Link: Ars technica
By Eric Bangeman |Published: March 21, 2007 - 08:38PM CT
The case of Elektra v. Santangelo has been one of the more closely followed cases in the RIAA's crusade against suspected file sharers, due in no small part to the aggressiveness of Patti Santangelo's defense. Ray Beckerman is reporting that Judge Colleen McMahon has denied the RIAA's motion to dismiss the case without prejudice, ruling that the case must either proceed to trial or be dismissed with prejudice.
It's a noteworthy ruling because if the case is dismissed with prejudice, Santangelo would be considered the prevailing party and would likely be entitled to an award of attorneys' fees, as in Capitol v. Foster. In her ruling, Judge McMahon concluded that "no conceivable interest of justice would be served by permitting this case to be dismissed without prejudice against defendant." Instead, the defendant should have a shot at vindication via a trial or have the case dismissed with prejudice.
"This case is two years old," wrote Judge McMahon. "There has been extensive fact discovery. After taking this discovery, either plaintiffs want to make their case that Mrs. Santangelo is guilty of contributory copyright infringement or they do not."

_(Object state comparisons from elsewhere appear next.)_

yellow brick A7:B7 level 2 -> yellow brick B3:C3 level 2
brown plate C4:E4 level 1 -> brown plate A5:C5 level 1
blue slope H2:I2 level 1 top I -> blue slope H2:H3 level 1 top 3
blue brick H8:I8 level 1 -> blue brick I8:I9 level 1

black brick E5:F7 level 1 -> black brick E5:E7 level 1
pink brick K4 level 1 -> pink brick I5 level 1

The choice is clear-cut for the RIAA: either proceed with a full-blown jury trial in which they will have to convince a jury that the defendant is guilty of secondary infringement—making the same argument that the judge in Capitol v. Foster didn't buy—or agree to an order dismissing the action with prejudice. (For a further discussion of secondary infringement, see earlier Capitol v. Foster coverage.)

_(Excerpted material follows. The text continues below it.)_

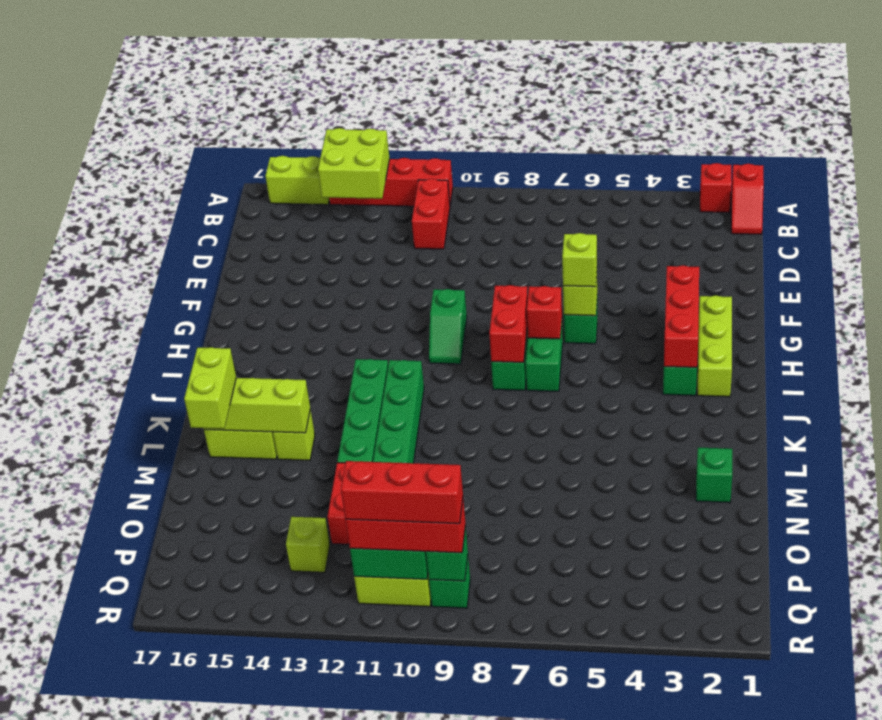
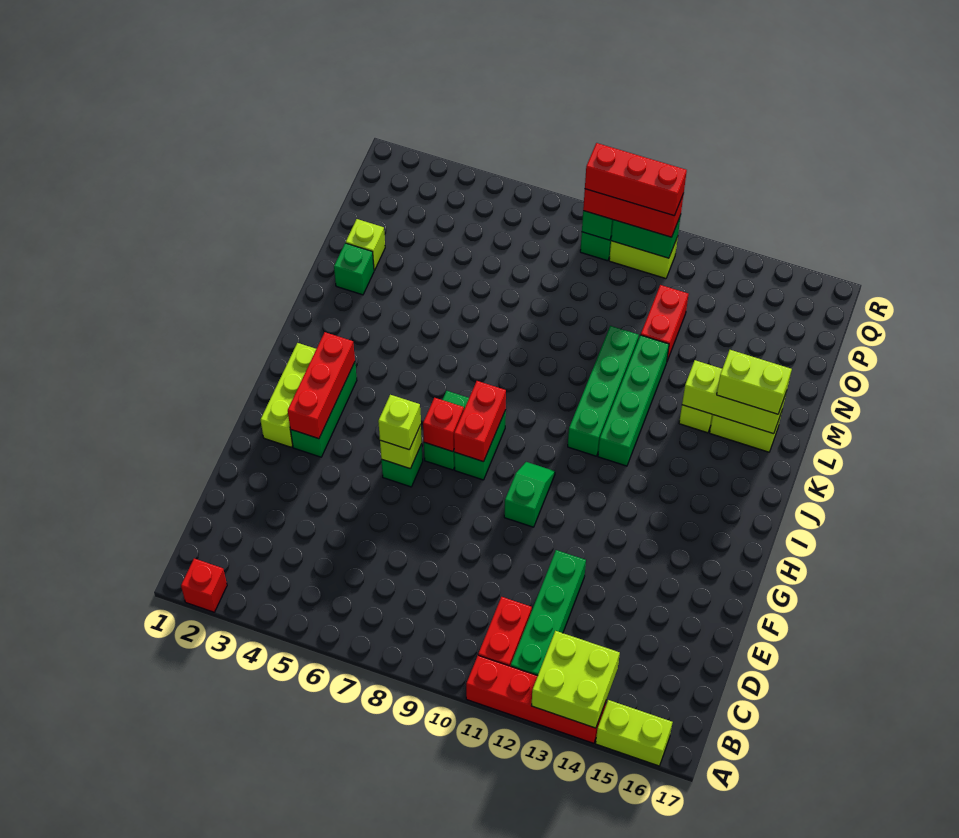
red slope A1:B1 level 1 top A -> none
none -> green brick B12:E12 level 1
lime brick L16:M16 level 3 -> lime brick L15:L16 level 3
lime brick P13 level 1 -> lime brick N2 level 1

Patti Santangelo, a divorced mother of five, was sued in 2005 after MediaSentry, the RIAA's investigative arm, found music in a shared folder under an IP that Santangelo's ISP said was assigned to her account at that time. Santangelo denied any knowledge of the alleged file-sharing, but the RIAA pressed ahead with the case.

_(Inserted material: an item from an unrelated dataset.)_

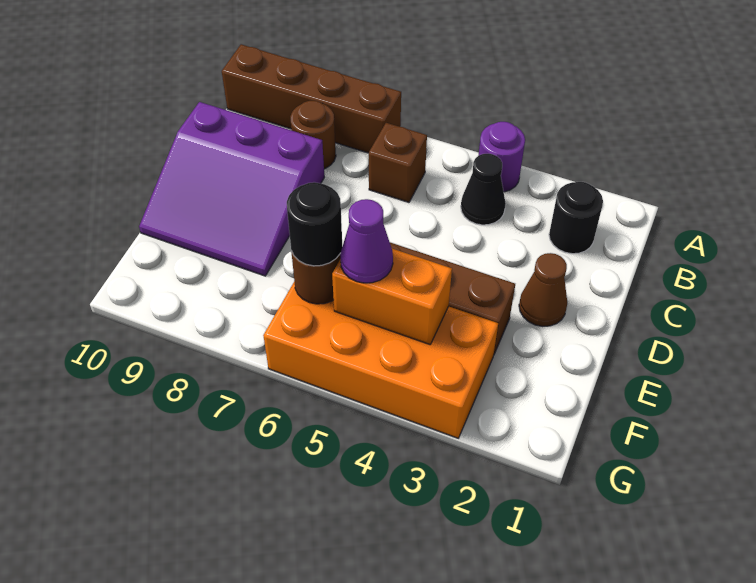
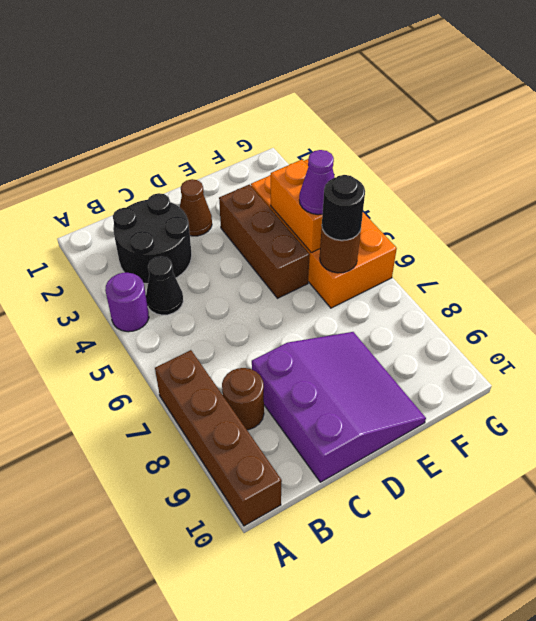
black round brick B2 level 1 -> black round brick B2:C3 level 1
brown brick B6 level 1 -> none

After a barrage of legal filings, the RIAA then sued two of her children last November: Michelle, age 20, and Robert, age 16 (11 years old when the infringement allegedly took place). The new lawsuit claimed that Michelle had admitted to illicit downloading and that Robert's best friend had implicated him. At the same time, the RIAA continued to press its case that Patti Santangelo was guilty of secondary infringement. Robert has since filed an answer to the RIAA's lawsuit, denying any wrongdoing and demanding a trial by jury.
The ruling leaves the RIAA between a rock and a hard place, a position that it may find itself in more frequently as such cases move through the court system.